Target login change:

login: async ({ email, password }) => {
  const response = await authApi.login({ login: email, password });
  const token = getToken(response);
  tokenStorage.set(token);
  const user = response.user ?? (await authApi.me());
  set({ user });
  persistUser(user);
  return user;
}

• Step 4: Remove gateway-local demo fallback behavior

In apps/gateway/src/index.ts, delete or bypass the hardcoded demoUser, tokens and local content arrays once real service URLs are configured. Gateway behavior should become: proxy or fail explicitly, but never silently serve a shadow backend.

• Step 5: Re-run frontend verification

npm --workspace @fable/web run test
npm --workspace @fable/web run build
npm --workspace @fable/gateway run check

Expected: PASS.

Task 6: Final smoke verification for local and Docker flows

Covers: [S2, S6, S7]

Files:

• Modify: docker-compose.yml

• Modify: scripts/smoke-backend.sh

• Modify: README.md

• Step 1: Fill the smoke script with real requests

TOKEN="$({
  curl -sS -X POST "$API_BASE_URL/auth/login" \
    -H 'Content-Type: application/json' \
    -d '{"login":"demo_admin","password":"demo_password"}'
} | jq -r '.token // .accessToken')"

curl -sS "$API_BASE_URL/auth/me" -H "Authorization: Bearer $TOKEN"
curl -sS -X POST "$API_BASE_URL/content" -H "Authorization: Bearer $TOKEN" -H 'Content-Type: application/json' -d '{"title":"Smoke draft","type":"article","category":"Статьи"}'
curl -sS "$API_BASE_URL/admin/users" -H "Authorization: Bearer $TOKEN"

• Step 2: Verify the non-Docker local path

Run in separate shells:

docker compose up -d postgres
npm run dev:backend
npm run dev:web
bash scripts/smoke-backend.sh

Expected: PASS.

• Step 3: Verify the Docker path

docker compose up --build -d
bash scripts/smoke-backend.sh

Expected: PASS against the same API base URL.
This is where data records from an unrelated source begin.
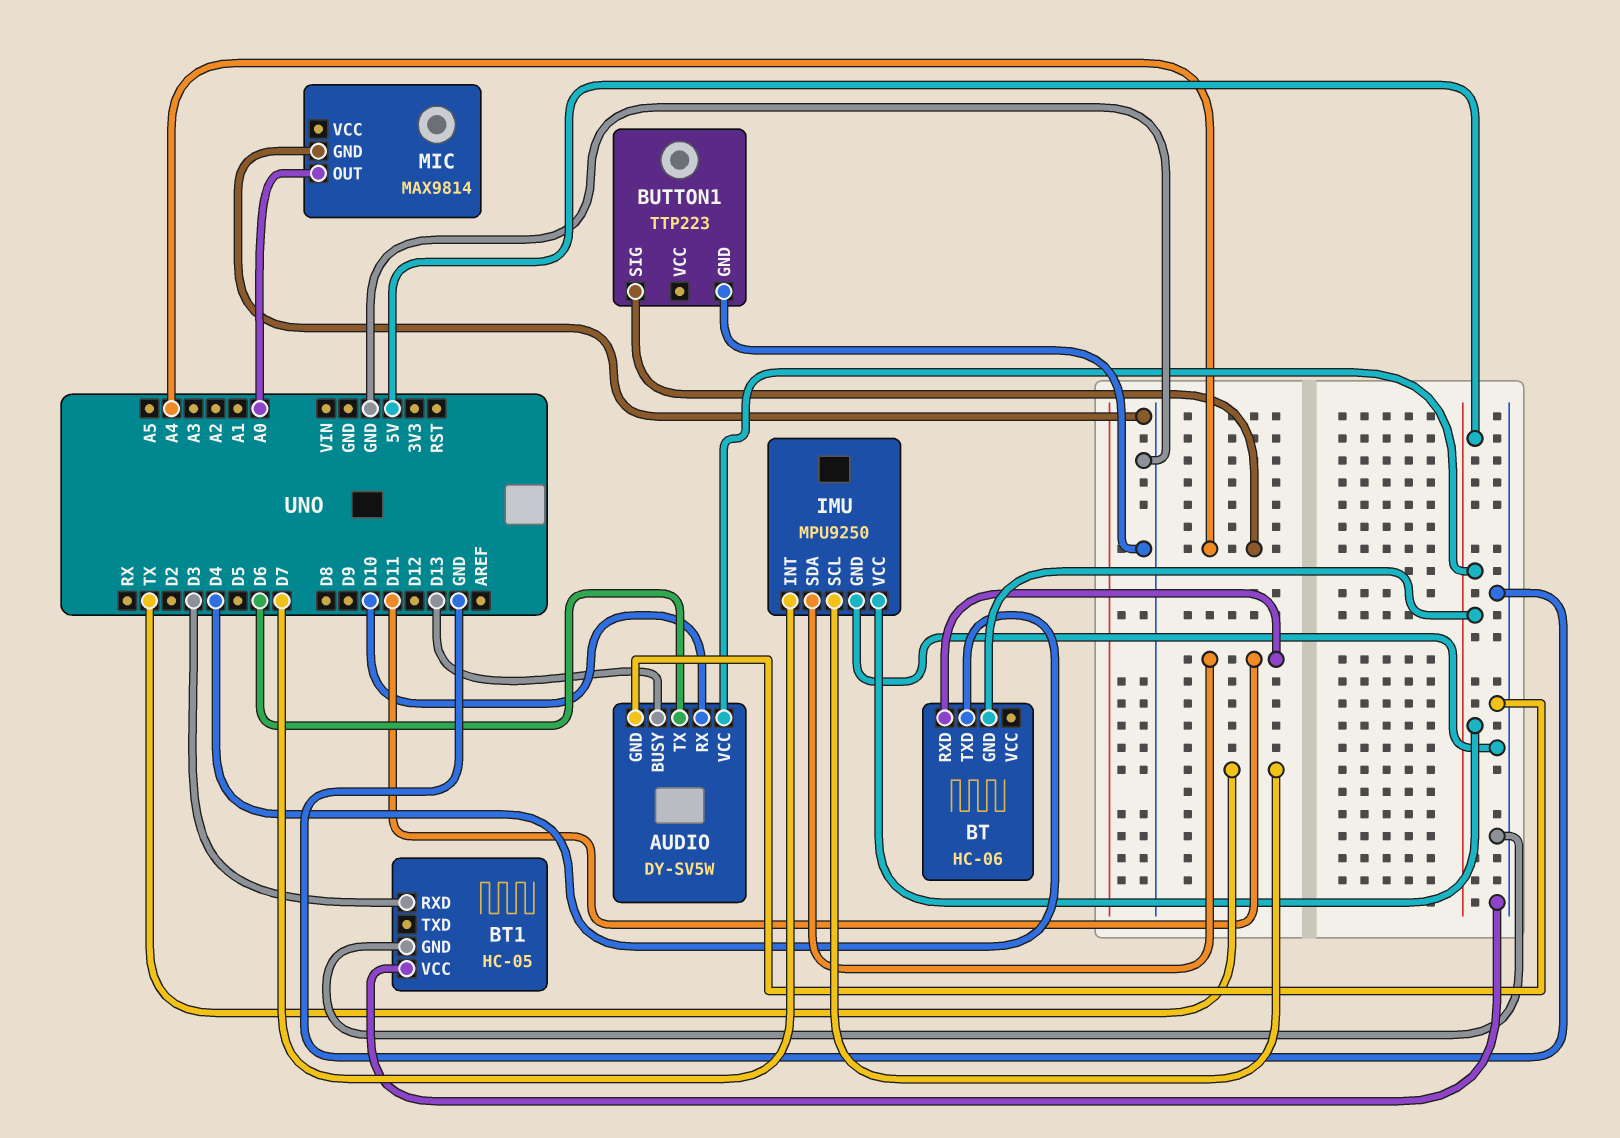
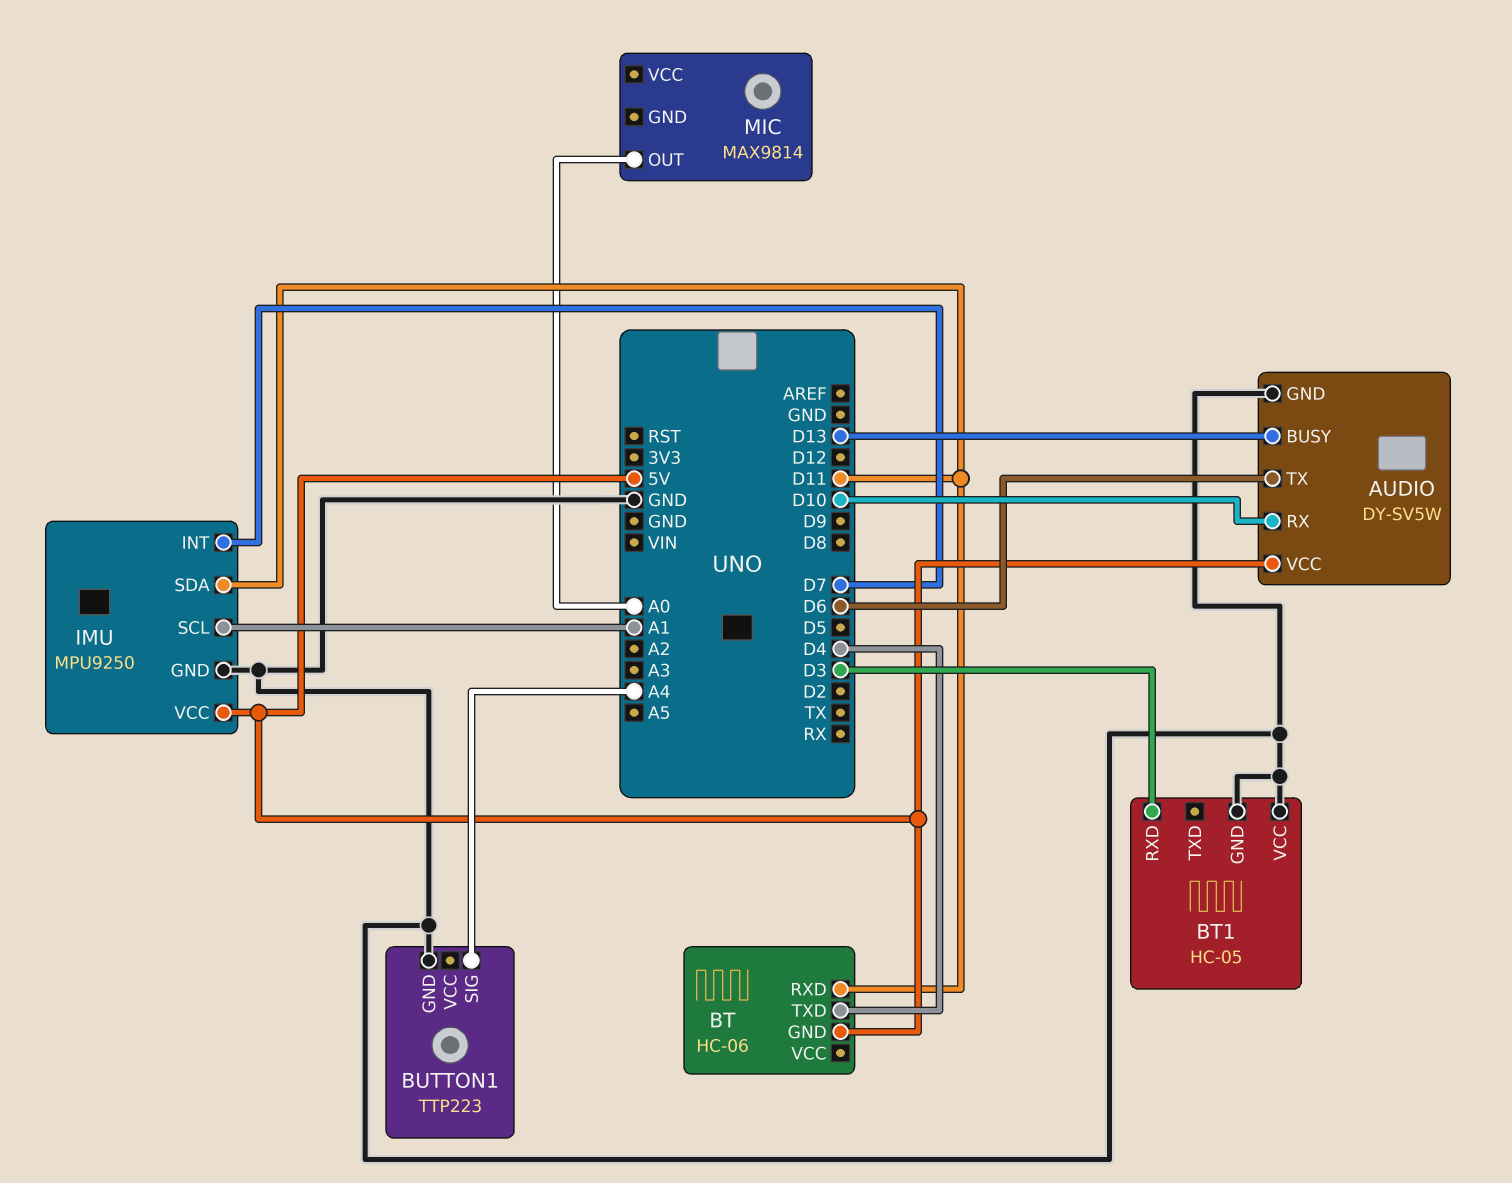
IMU pin SCL: TX -> A1
MIC pin GND: GND -> none

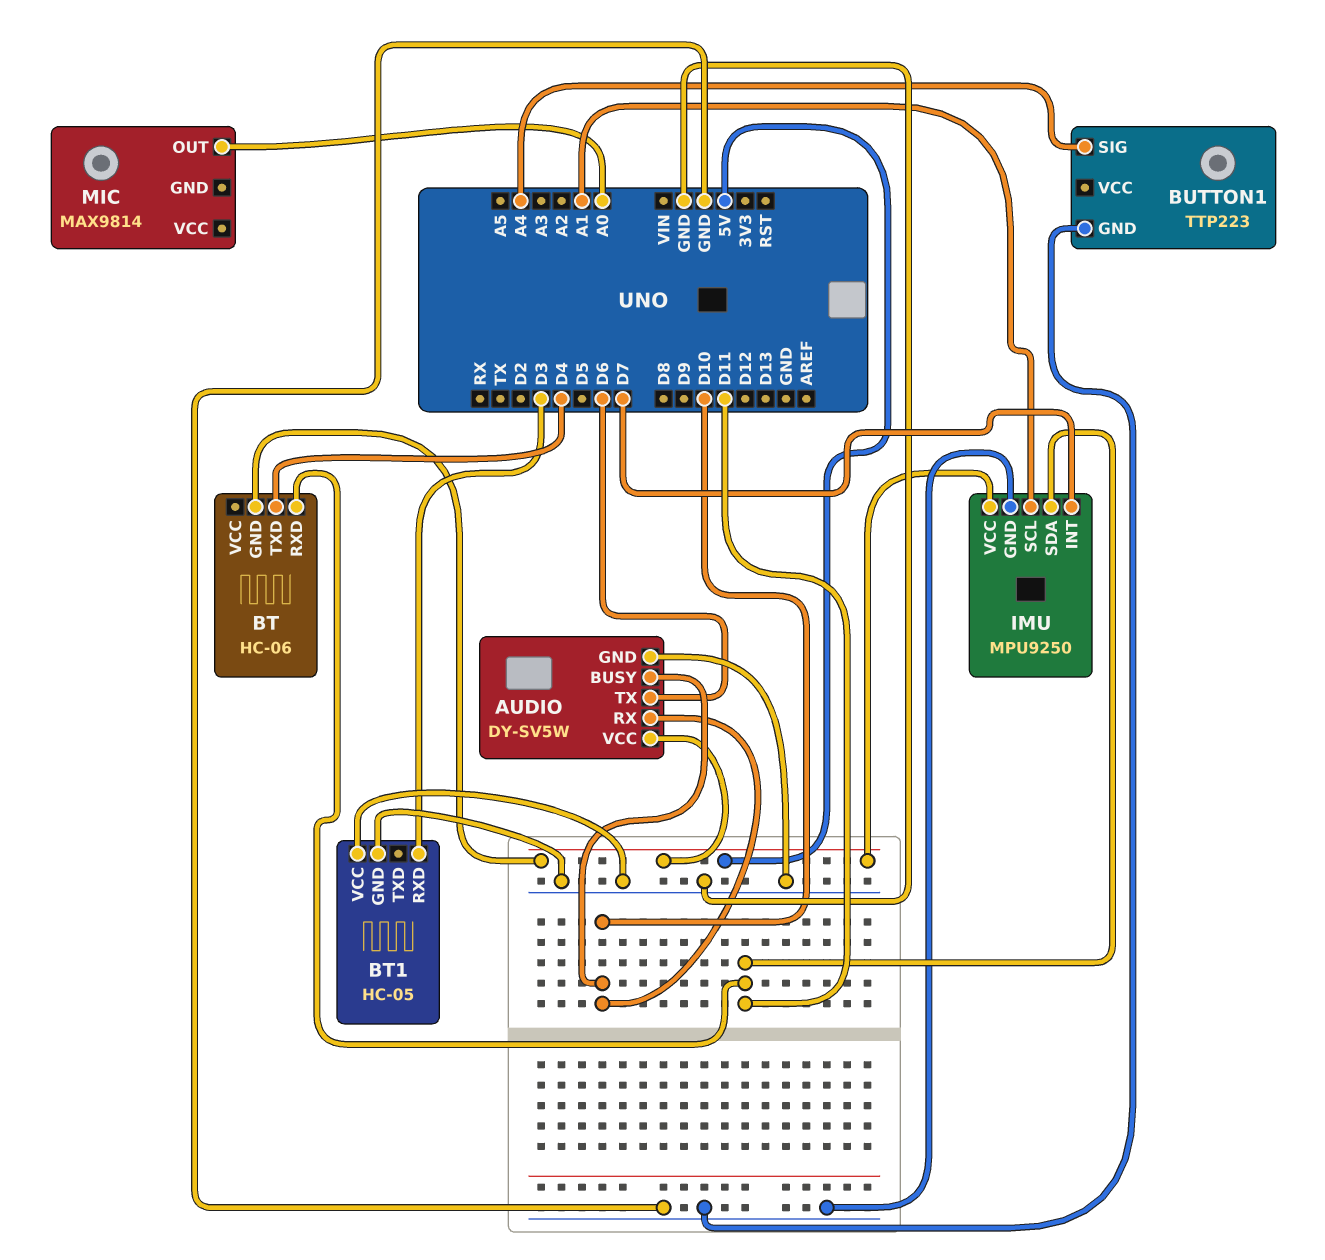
AUDIO pin BUSY: D13 -> D10

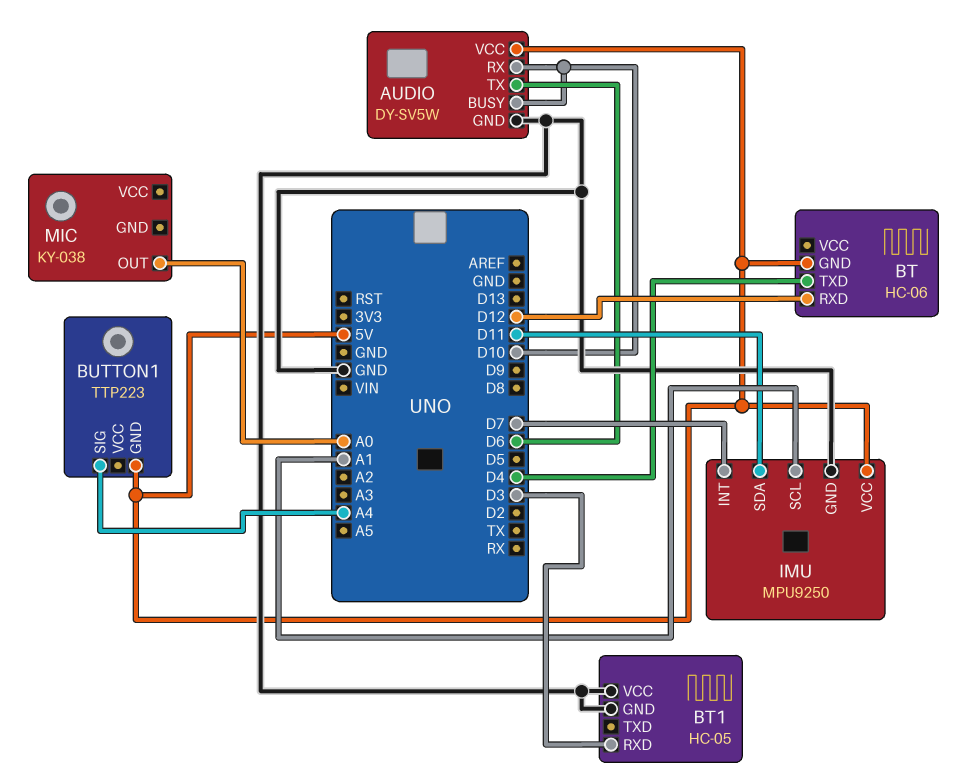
BT pin RXD: D11 -> D12
BUTTON1 pin GND: GND -> 5V
MIC: MAX9814 -> KY-038

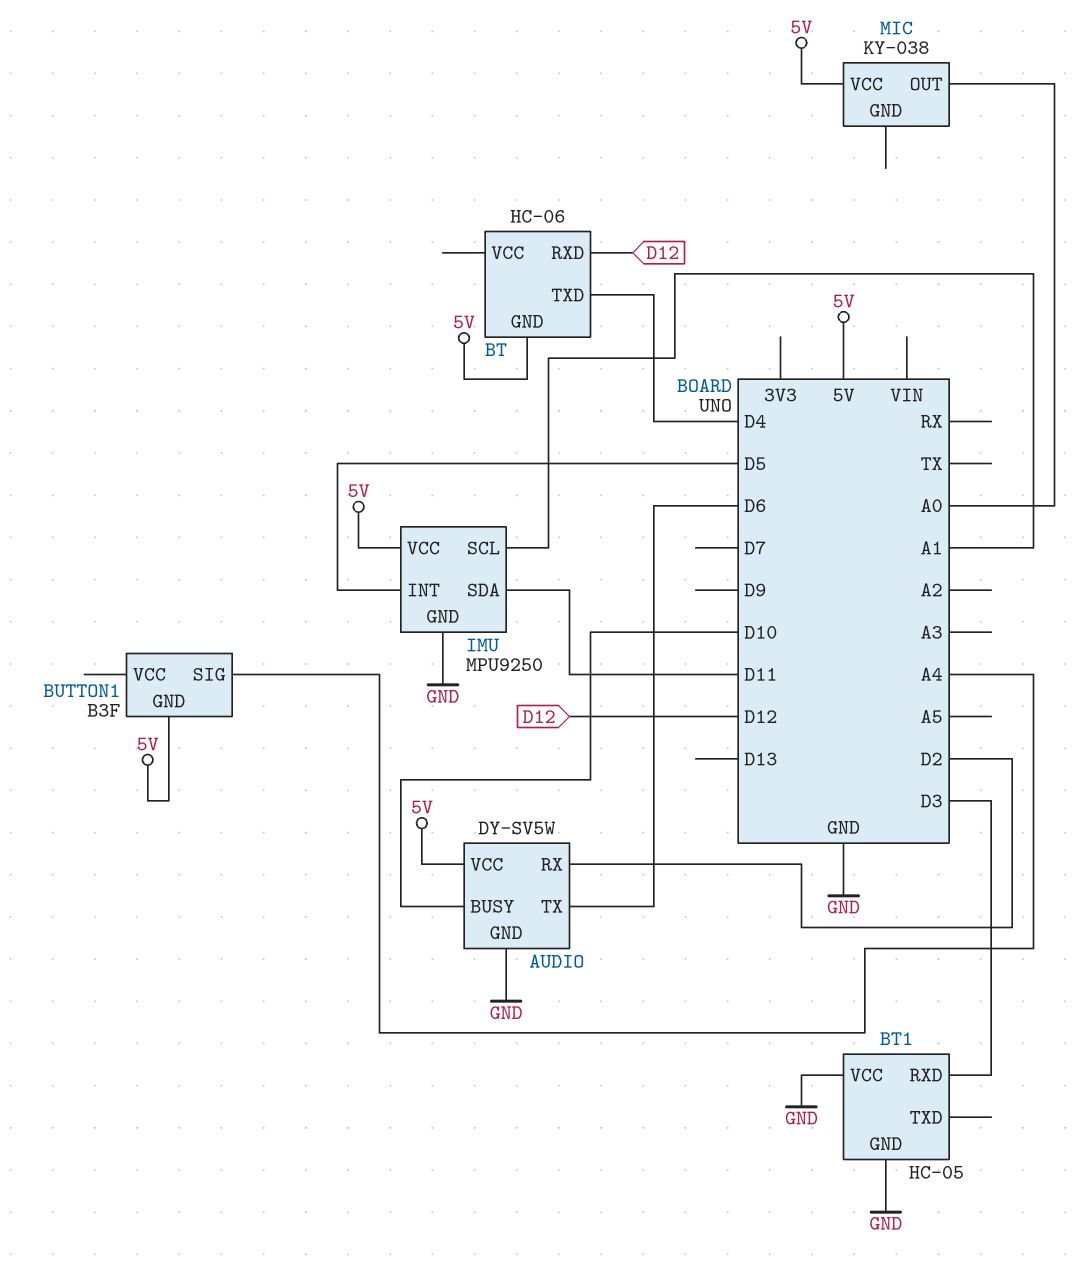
AUDIO pin RX: D10 -> D2
BUTTON1: TTP223 -> B3F
IMU pin INT: D7 -> D5
MIC pin VCC: none -> 5V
• Step 4: Run the final root verification command

npm run check

Expected: PASS.

• Step 5: Update the README acceptance section with the final proven commands

Проверка готовности:
- `npm run check`
- `bash scripts/smoke-backend.sh`
- `docker compose up --build`

Self-Review

• Every spec section [S1]..[S8] is covered by at least one task.
• The migration/schema mismatch (event_announcement vs event) is explicitly addressed.
• No TODO/TBD placeholders remain in tasks.
• Frontend/gateway/backend contract mismatches are called out explicitly (VITE_API_URL, login payload, demo fallback removal).